La mise à l’enquête du centre de recyclage de l’entreprise Helvetia Environnement à Léchelles a suscité trois oppositions, dont celle de la commune voisine de Grolley.

Le site, situé à l’extérieur du village de Léchelles, appartient à la société Helvetia Environnement. Jean-Baptiste Morel-archives
Delphine Francey 30 décembre 2024 à 12:21
Le projet de l’entreprise Helvetia Environnement de créer un centre de recyclage à Léchelles a suscité trois oppositions lors de la mise à l’enquête, qui s’est terminée dernièrement. Les contestations émanent de deux privés et de la commune voisine de Grolley, annonce la commune de Belmont-Broye.
Celle-ci détaille les principaux griefs.
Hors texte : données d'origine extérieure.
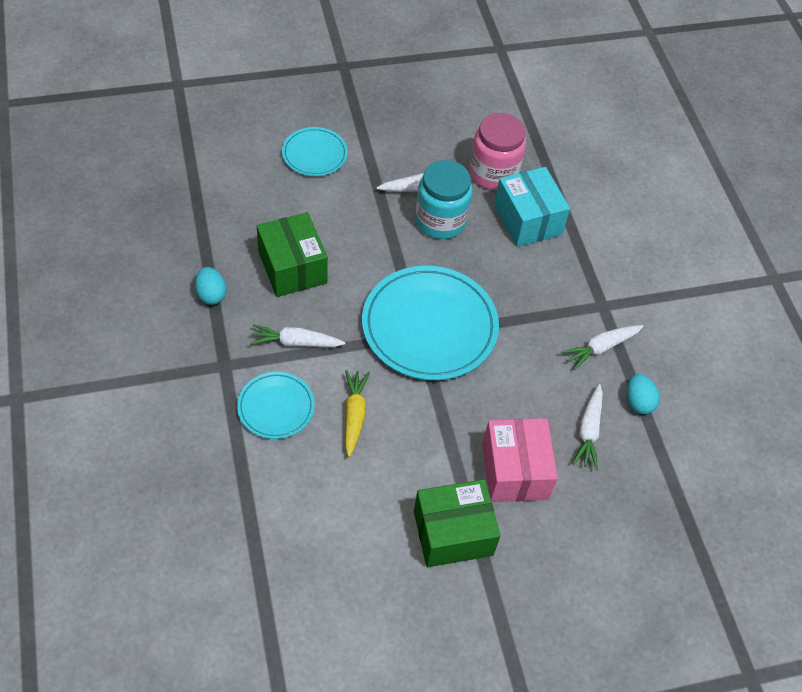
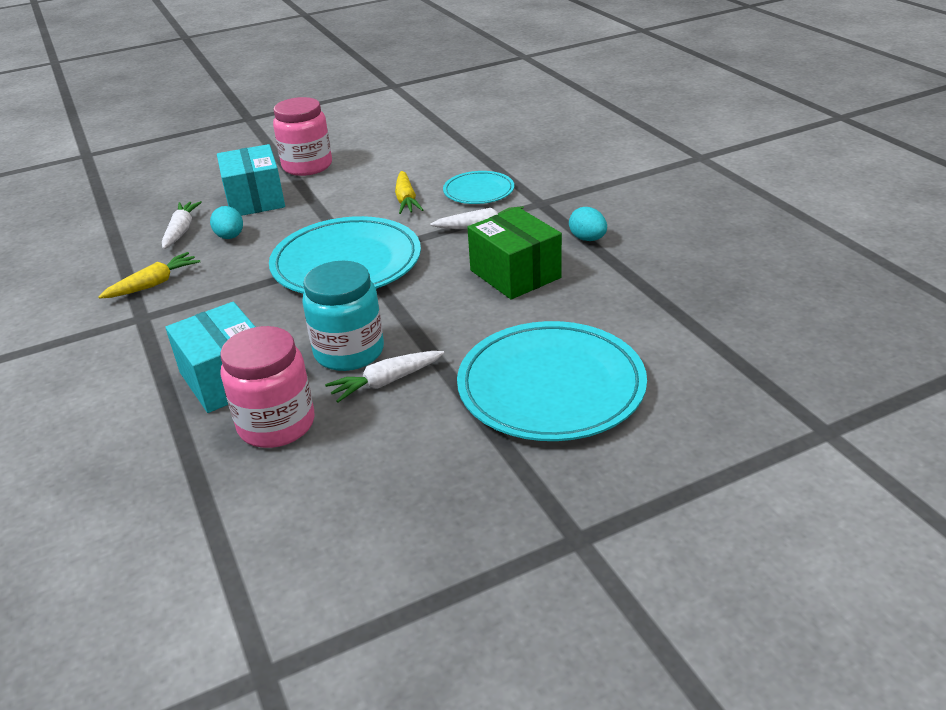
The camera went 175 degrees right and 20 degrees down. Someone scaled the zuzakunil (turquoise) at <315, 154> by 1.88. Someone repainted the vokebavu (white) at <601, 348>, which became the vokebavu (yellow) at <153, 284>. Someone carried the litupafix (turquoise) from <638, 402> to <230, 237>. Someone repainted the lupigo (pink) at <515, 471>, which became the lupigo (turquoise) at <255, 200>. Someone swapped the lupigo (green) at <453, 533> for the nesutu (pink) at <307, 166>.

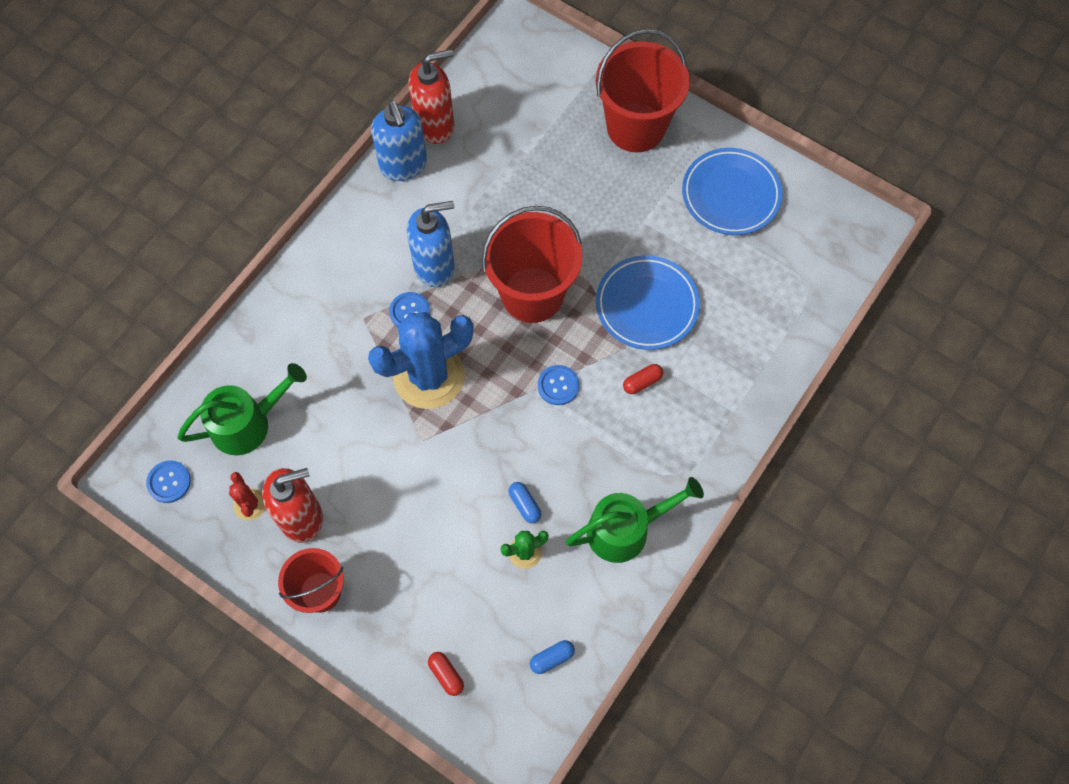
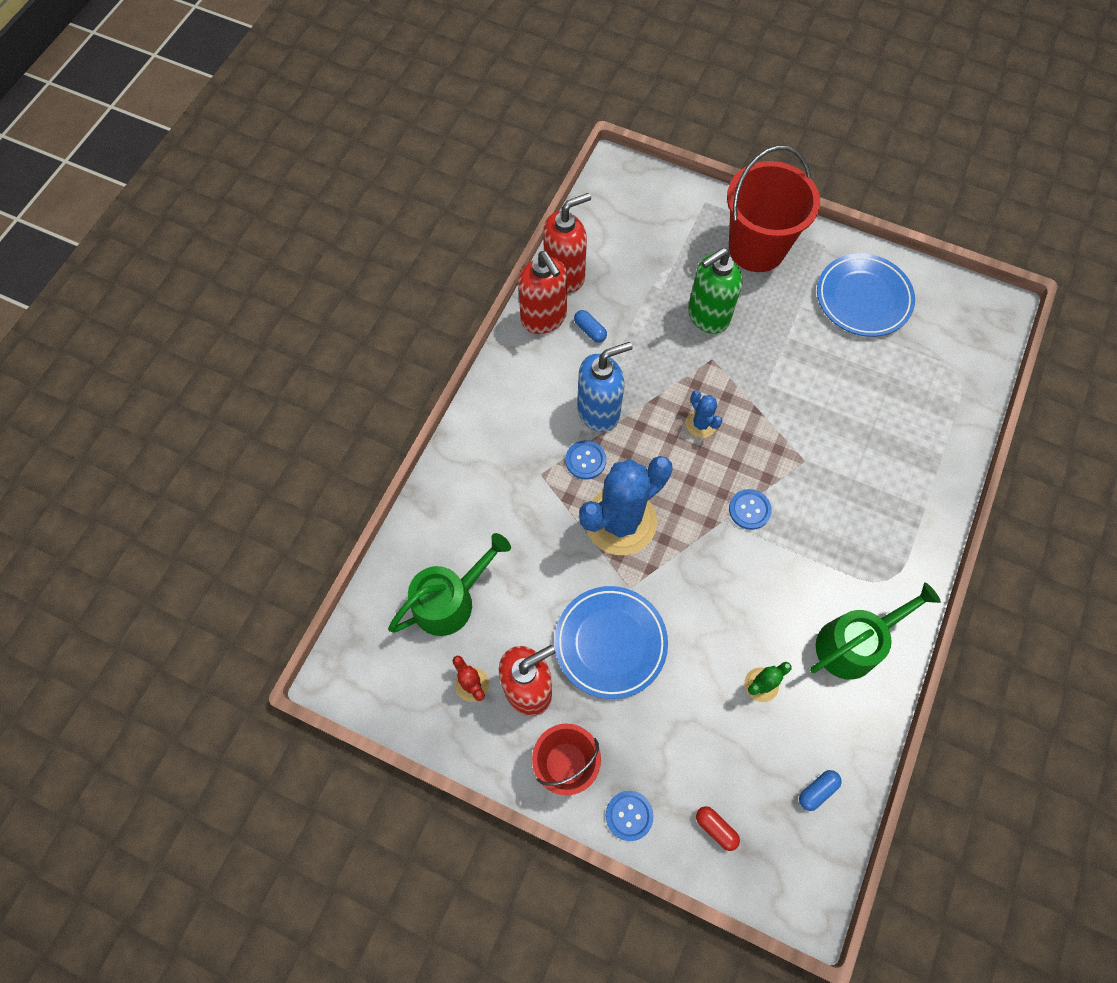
The camera went 10 degrees left and 0 degrees up. Someone repainted the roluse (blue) at <403, 166>, which became the roluse (red) at <544, 318>. Someone swapped the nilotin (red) at <532, 294> for the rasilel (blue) at <701, 424>. Someone carried the zuzakunil (blue) from <647, 305> to <610, 643>. Someone took away the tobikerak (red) at <642, 382>. Someone carried the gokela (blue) from <169, 482> to <629, 815>. Someone carried the tobikerak (blue) from <524, 505> to <590, 330>. Someone put down the roluse (green) at <707, 316>.

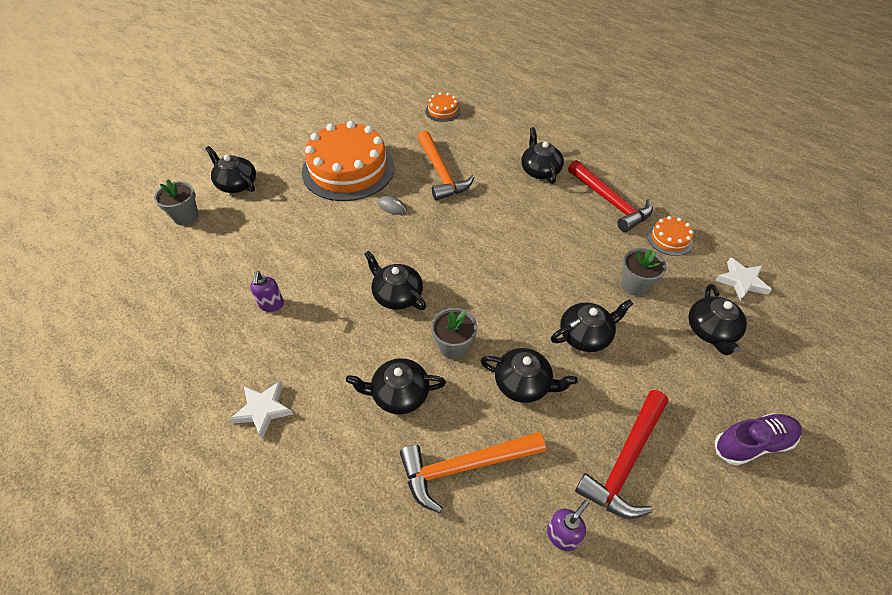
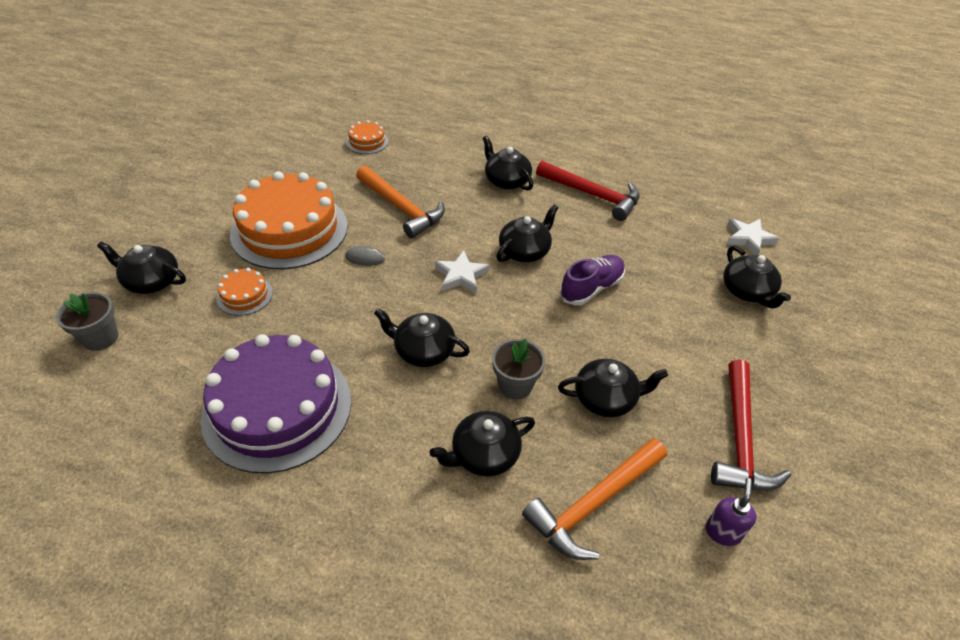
The camera went 25 degrees left and 5 degrees down. Someone carried the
Ils portent sur l’augmentation du trafic, l’éventuel impact sur les ressources en eau, les nuisances sonores et olfactives, le prolongement de la voie ferrée industrielle, les incompatibilités avec l’aménagement du territoire et la possible dépréciation des terrains et habitations environnants.
70%
du trafic généré par le futur centre de recyclage sera réparti en direction de Grolley
Rappelons que les autorités de Grolley ont dans le viseur le trafic d’Helvetia Environnement. Le futur centre générera, en prenant en compte le cas le plus défavorable évalué, 216 mouvements/jour, dont 126 poids lourds, répartis à 70% en direction de Grolley et à 30% en direction de Léchelles. Les camions inquiètent aussi du côté du village broyard.
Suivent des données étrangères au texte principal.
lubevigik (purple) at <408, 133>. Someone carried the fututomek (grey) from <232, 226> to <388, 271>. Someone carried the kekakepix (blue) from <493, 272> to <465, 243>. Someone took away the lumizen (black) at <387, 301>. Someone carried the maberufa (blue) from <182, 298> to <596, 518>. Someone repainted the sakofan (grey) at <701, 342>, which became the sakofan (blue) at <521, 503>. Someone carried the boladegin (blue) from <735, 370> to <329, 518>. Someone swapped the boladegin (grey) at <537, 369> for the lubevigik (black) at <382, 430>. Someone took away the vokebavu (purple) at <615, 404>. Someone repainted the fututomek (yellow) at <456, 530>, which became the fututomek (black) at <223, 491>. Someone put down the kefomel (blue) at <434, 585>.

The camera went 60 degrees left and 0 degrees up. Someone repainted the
Futur centre de tri à Léchelles. L’augmentation du trafic routier préoccupe
Le centre de tri est prévu sur une zone de 36 300 m2, qui doit être modifiée en zone spéciale. Helvetia Environnement souhaite transférer ses activités de Rosé, où elle est locatrice, à Léchelles, où elle détient le terrain. L’entreprise prévoit ainsi de construire six halles équipées d’installations spécialisées, notamment pour les papiers et cartons, le bois et les déchets de chantier. Elle emploie 32 équivalents temps plein sur son site sarinois. L’objectif annoncé est d’augmenter les effectifs à une cinquantaine de collaborateurs.
Le projet a déjà fait couler passablement d’encre car Belmont-Broye payera 1,5 million pour l’équipement du site, pour l’eau potable et l’évacuation des eaux usées. Un crédit d’investissement qui avait été débattu au sein du Législatif belmontois et qui avait été attaqué par une demande de référendum, qui n’a pas abouti en raison du nombre de signatures insuffisant.